Dr. Rob Garcia, The Warrior Strategist

Dr. Rob Garcia, The Warrior Strategist
Powerful Life and Business Strategies

Friday, November 10, 2023

How to Help Your Autistic Children Win at Life....

 


Disclaimer: I am not a therapist or neurodivergence expert. I'm an undiagnosed person on the spectrum who has had a severe learning disability since about 9th grade. This article is about my own experiences. 

For the purposes of this article, I'm going to lump in autism, aspergers and being on the spectrum under one umbrella. Always get your children tested by a professional so you can have a better understanding of what you are dealing with. 

As a kid, I had focus issues, but once I hit about 9th grade, it got really bad. My report card was straight Ds and Fs even though I read at a very high level through elementary school. It got worse as I got older and I ended up failing out of high school. Then college. Then another college. I finally joined the military and BARELY and I mean BARELY made it through technical school. 

I started to regress but the weird thing was that as I got more socially distanced, I got smarter. I remember getting a burst of intelligence in my late 20s and another in my mid 30s like John Travolta in Phenomenon. 

I ended up ok. I finished my PhD, founded a PR agency and literally created a job where I can work from home and not have to be around people if I don't feel like it. I'm sensitive to sensory perception stuff, cannot stand crowds and if you get within 2 feet of me, I start getting squeamish, (unless you are Barbara Maisonet. Excellent hugs and she smells good.)

Here are success strategies for your kids if you feel like they might be on the spectrum. 

1. Understand their situation but don't baby them

Being on the spectrum sucks. You literally feel like the stupidest kid in class. You are terrified if the teacher calls you and oh guess what, you probably get bullied every....day.... for....YEARS. Teach your kids to be resilient winners and NEVER let them adopt a victim mentality. If they have ADD, ADHD, dyslexia or any of that shit, there is always a workaround. Have honest talks with them and reassure them that many famous and successful people have been on the spectrum or had learning disabilities. 

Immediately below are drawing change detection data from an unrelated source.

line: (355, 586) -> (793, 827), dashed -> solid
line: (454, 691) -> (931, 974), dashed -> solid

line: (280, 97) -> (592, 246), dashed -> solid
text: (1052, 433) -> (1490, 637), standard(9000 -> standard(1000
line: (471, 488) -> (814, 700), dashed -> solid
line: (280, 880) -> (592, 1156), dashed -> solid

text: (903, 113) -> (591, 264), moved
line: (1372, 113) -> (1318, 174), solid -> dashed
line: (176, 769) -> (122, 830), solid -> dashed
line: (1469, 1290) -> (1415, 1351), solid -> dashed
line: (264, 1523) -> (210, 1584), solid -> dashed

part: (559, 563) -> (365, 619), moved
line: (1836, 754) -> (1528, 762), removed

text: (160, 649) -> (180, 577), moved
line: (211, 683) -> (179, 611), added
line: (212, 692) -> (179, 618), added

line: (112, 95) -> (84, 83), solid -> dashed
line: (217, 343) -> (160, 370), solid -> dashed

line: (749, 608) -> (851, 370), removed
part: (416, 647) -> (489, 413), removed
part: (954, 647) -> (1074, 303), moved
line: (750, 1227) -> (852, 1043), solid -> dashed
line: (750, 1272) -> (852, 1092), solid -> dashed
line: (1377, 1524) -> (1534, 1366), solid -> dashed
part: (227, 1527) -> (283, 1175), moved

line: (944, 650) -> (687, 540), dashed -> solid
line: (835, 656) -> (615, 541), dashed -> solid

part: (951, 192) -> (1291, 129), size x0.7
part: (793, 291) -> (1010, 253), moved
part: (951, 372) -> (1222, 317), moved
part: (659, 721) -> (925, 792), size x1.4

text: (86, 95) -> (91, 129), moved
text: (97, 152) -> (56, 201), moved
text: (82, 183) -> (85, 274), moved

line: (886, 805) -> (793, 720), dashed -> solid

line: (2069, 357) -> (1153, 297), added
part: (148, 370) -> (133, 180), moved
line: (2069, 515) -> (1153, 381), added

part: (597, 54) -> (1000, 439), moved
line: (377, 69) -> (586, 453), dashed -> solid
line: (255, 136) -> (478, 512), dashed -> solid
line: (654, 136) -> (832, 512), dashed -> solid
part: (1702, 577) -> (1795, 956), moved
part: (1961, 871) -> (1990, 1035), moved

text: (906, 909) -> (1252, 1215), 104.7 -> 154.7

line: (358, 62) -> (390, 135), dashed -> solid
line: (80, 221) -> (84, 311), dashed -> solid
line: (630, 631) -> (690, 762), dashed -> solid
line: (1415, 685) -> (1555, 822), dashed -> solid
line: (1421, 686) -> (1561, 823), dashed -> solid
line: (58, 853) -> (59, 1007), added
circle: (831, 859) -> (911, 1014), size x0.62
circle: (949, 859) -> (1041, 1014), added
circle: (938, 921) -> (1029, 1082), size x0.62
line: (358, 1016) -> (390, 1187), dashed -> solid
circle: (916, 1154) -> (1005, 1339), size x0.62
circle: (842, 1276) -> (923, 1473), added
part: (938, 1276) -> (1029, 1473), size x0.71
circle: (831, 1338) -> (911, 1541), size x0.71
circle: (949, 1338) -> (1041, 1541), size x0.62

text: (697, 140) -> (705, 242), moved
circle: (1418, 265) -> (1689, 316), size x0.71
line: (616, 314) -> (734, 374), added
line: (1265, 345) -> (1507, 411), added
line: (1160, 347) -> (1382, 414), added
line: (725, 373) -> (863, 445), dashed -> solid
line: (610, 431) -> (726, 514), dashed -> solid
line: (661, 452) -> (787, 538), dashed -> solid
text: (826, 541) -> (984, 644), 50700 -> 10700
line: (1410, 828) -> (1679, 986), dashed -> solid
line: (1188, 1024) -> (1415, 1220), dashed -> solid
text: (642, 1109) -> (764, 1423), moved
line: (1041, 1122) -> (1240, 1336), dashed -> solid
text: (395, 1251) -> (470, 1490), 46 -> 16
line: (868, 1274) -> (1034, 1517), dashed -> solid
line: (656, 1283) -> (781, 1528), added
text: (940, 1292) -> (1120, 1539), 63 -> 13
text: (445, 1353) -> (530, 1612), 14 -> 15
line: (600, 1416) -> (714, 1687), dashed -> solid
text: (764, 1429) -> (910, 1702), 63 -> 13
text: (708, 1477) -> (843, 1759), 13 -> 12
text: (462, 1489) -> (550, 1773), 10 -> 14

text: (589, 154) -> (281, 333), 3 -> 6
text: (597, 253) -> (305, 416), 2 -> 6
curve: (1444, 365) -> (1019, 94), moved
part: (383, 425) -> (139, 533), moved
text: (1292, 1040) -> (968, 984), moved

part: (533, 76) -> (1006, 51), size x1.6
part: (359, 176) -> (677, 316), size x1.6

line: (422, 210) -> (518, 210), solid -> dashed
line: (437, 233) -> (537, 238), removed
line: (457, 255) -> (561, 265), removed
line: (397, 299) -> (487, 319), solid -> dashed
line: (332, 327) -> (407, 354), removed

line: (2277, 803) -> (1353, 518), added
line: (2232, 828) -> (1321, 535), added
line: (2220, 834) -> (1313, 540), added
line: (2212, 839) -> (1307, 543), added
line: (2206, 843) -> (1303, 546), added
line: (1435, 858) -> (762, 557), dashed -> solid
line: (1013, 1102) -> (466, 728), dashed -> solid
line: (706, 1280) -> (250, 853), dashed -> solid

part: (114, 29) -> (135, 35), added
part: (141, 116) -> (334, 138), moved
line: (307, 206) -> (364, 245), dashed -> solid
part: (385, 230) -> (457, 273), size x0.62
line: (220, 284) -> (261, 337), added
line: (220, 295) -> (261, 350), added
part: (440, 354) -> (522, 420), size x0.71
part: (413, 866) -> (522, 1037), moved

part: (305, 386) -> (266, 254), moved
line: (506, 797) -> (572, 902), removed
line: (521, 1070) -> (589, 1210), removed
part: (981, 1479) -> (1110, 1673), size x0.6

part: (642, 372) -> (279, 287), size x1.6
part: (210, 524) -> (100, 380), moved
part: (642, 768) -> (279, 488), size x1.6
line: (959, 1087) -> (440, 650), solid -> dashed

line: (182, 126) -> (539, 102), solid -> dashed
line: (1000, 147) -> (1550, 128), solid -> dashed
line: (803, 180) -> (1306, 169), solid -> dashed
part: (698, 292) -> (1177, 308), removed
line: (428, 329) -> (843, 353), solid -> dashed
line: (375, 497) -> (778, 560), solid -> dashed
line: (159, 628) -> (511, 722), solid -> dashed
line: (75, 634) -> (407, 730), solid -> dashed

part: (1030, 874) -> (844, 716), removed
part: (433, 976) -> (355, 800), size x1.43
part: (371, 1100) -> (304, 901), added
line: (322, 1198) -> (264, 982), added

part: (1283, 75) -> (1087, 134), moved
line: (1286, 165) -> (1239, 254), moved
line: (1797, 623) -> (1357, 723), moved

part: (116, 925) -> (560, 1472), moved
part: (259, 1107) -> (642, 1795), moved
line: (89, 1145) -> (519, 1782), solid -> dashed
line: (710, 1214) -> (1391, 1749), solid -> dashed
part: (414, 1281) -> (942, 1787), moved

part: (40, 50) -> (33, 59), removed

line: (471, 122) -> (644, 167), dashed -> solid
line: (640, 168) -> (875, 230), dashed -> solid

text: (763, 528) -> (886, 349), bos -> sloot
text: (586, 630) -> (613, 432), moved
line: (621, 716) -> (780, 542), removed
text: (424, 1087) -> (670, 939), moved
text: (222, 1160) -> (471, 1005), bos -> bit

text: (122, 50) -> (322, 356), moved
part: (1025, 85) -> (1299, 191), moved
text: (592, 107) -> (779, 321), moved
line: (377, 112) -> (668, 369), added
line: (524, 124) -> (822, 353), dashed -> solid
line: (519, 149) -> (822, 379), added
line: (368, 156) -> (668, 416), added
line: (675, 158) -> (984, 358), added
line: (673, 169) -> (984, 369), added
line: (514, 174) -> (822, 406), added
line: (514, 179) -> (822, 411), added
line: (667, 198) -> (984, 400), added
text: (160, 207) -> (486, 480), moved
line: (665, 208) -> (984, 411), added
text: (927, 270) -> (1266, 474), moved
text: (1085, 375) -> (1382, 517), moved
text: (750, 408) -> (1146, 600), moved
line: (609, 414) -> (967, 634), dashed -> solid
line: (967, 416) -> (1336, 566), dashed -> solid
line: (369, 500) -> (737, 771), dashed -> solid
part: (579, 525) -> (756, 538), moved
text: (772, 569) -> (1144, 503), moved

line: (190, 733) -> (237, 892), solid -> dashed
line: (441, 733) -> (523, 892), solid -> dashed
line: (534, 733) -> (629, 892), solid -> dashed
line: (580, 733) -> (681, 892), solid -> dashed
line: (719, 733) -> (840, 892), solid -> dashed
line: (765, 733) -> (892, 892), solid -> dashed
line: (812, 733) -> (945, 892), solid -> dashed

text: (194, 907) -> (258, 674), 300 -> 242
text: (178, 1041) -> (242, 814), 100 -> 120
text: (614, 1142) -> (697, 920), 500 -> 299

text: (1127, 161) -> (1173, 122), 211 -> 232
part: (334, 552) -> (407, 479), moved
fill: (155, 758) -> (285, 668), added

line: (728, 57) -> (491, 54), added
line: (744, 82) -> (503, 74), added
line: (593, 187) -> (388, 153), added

2. Encourage friendships and get them a damn pet 

Don't let your kid get addicted to video games and hide out from the world for hours at a time. There's plenty of time to do that as an adult. Getting them a dog or cat gives them a friend and responsibilities of caring for something. Trust me, some of your kids are very lonely. A fur friend will help a ton. 

3. Encourage creativity

Some of your kids are going to be really creative and it might be some shit you find odd, like manga, anime, Marvel, Dungeons and Dragons, art, music, etc. Encourage their interests. I started skateboarding in 9th grade and while my family didn't love it, they supported me when they could and it actually led to a lot of great friendships as I got older. It's ok to have a weird kid. If they want to wear a cape at the dinner table, I can think of much worse things. 

4. Use every asset available

Get them tested early so you know what you are dealing with. Get them an IEP for school so they can get assistance or an aide if needed. Use YT videos like Khan Academy if they need help with math. Kids today have all the good meds that I could've used like Adderol, Ritalin, etc. Don't be scared to try new meds in small doses until finding one that works. 

5. Don't discourage their path even if you disagree with it 

Your kid might NEVER want to go to college because of the tremendous difficulty they see ahead. Could you walk into your garage with a set of tools and take your transmission apart and back together without help? That's literally the Herculean task that college might pose for your kid. If they have a plan that doesn't involve higher education, think twice before dissuading them. I'm not saying to NOT push them to challenge their belief system but the more you force them into things, the more they are going to fight you on it. I had to try college THREE times before getting pissed off enough to finish 6 degrees. 

Hug your kids, remind them its not their fault and they are NOT stupid or slow. They just need to adapt to the wiring in their brain.